UCLA's Center for Duchenne Muscular Dystrophy Researchers, Parents & Patients to Participate in FDA Advisory Meeting on Monday, April 25
Hundreds of Supporters to Argue for Accelerated Approval Decision for Eteplirsen Treatment
If approved, it may be the 1st drug approval for Duchenne Muscular Dystrophy
COLLEGE PARK, Md., April 22, 2016 /PRNewswire-USNewswire/ -- The researchers from the UCLA Center for Duchenne Muscular Dystrophy, along with parents and patients, will travel to College Park, Maryland to make their case to the Food and Drug Administration (FDA) for an accelerated approval of eteplirsen, a non-toxic treatment designed to improve quality of life for Duchenne patients. Eteplirsen is currently the only drug in the FDA's approval pipeline for Duchenne, meaning that there are no other short-term prospects for fighting a disease that is one of the most common and devastating genetic diseases of childhood, affecting approximately 1 in 5,000 boys.

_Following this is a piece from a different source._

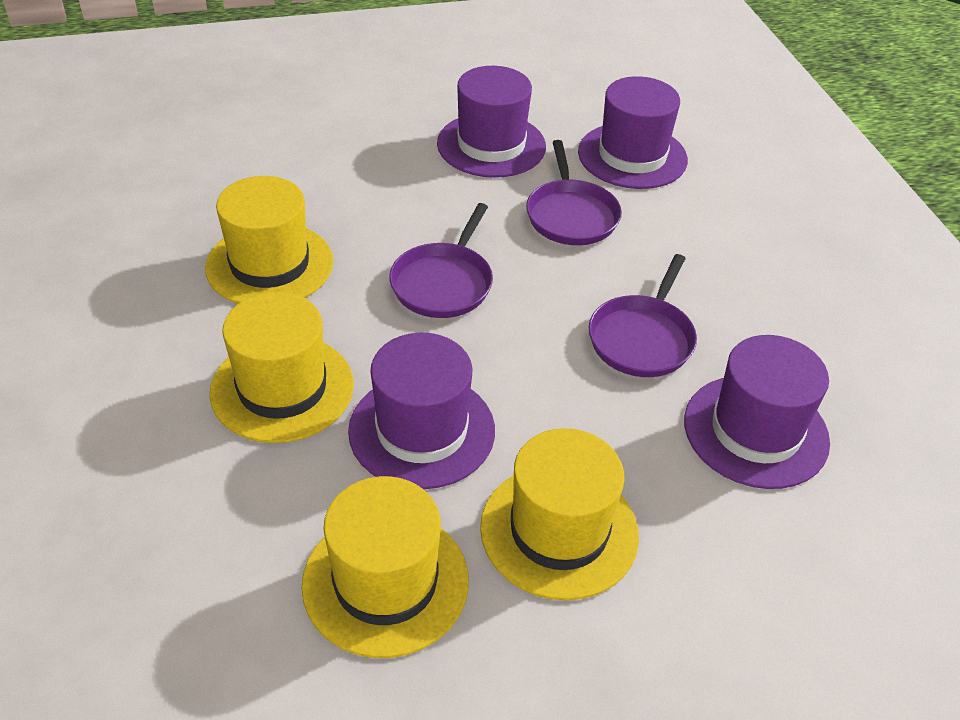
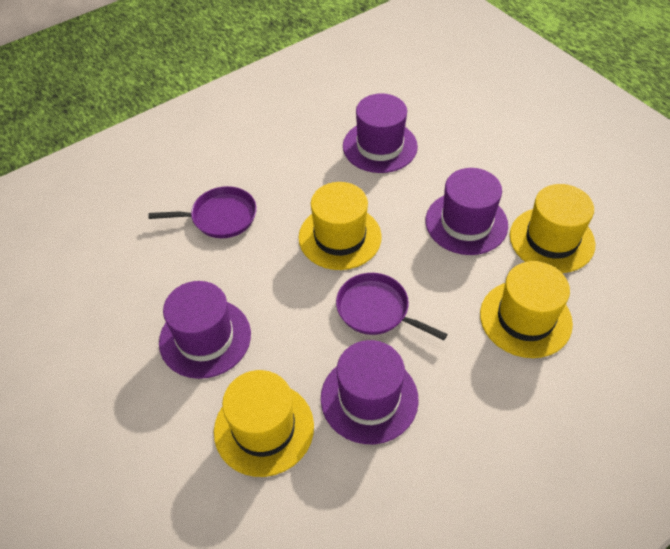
purple pan: 3 -> 2

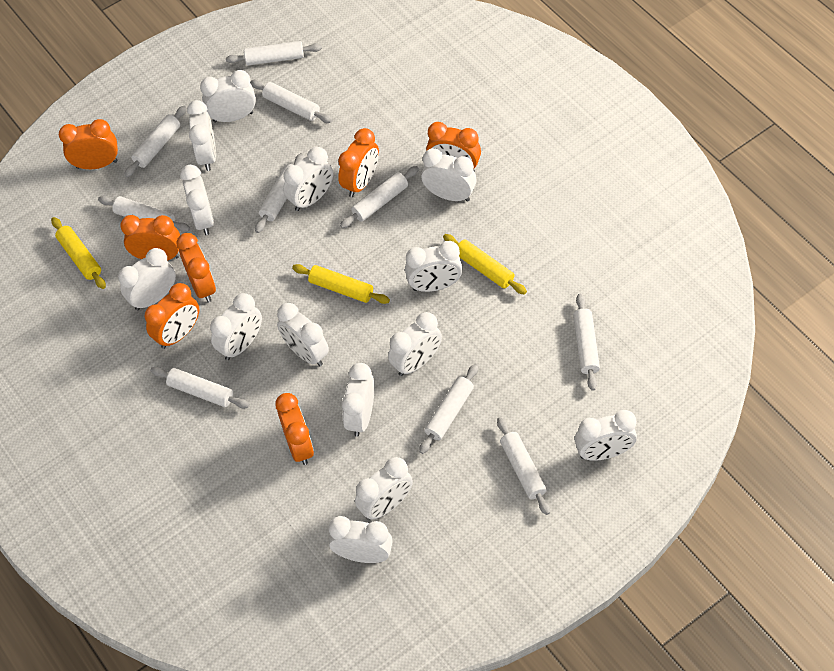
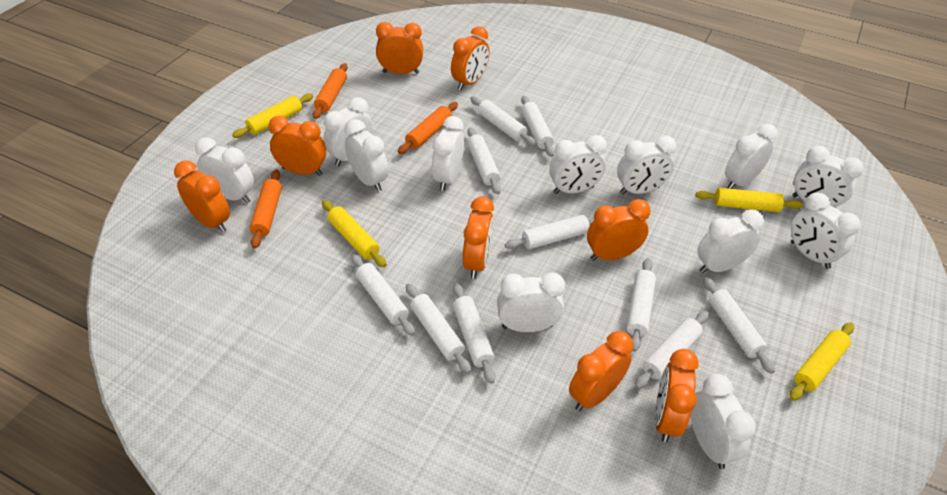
orange clock: 7 -> 8
orange rolling pin: 0 -> 3
white clock: 14 -> 12
yellow rolling pin: 3 -> 4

“We hope to convey to these FDA officials that this is a safe treatment that has a high likelihood to improve the quality of life for the boys who suffer from this tragically progressive disease,” said CDMD spokesperson Chris Moore. “We encourage anyone with an interest in helping these boys to talk with these dedicated scientists and parents.”
The original January advisory committee was postponed and is expected to draw a record-high 1200 attendees, including boys living with the disease and their families travelling from 38 states and all over the globe, some driving several days.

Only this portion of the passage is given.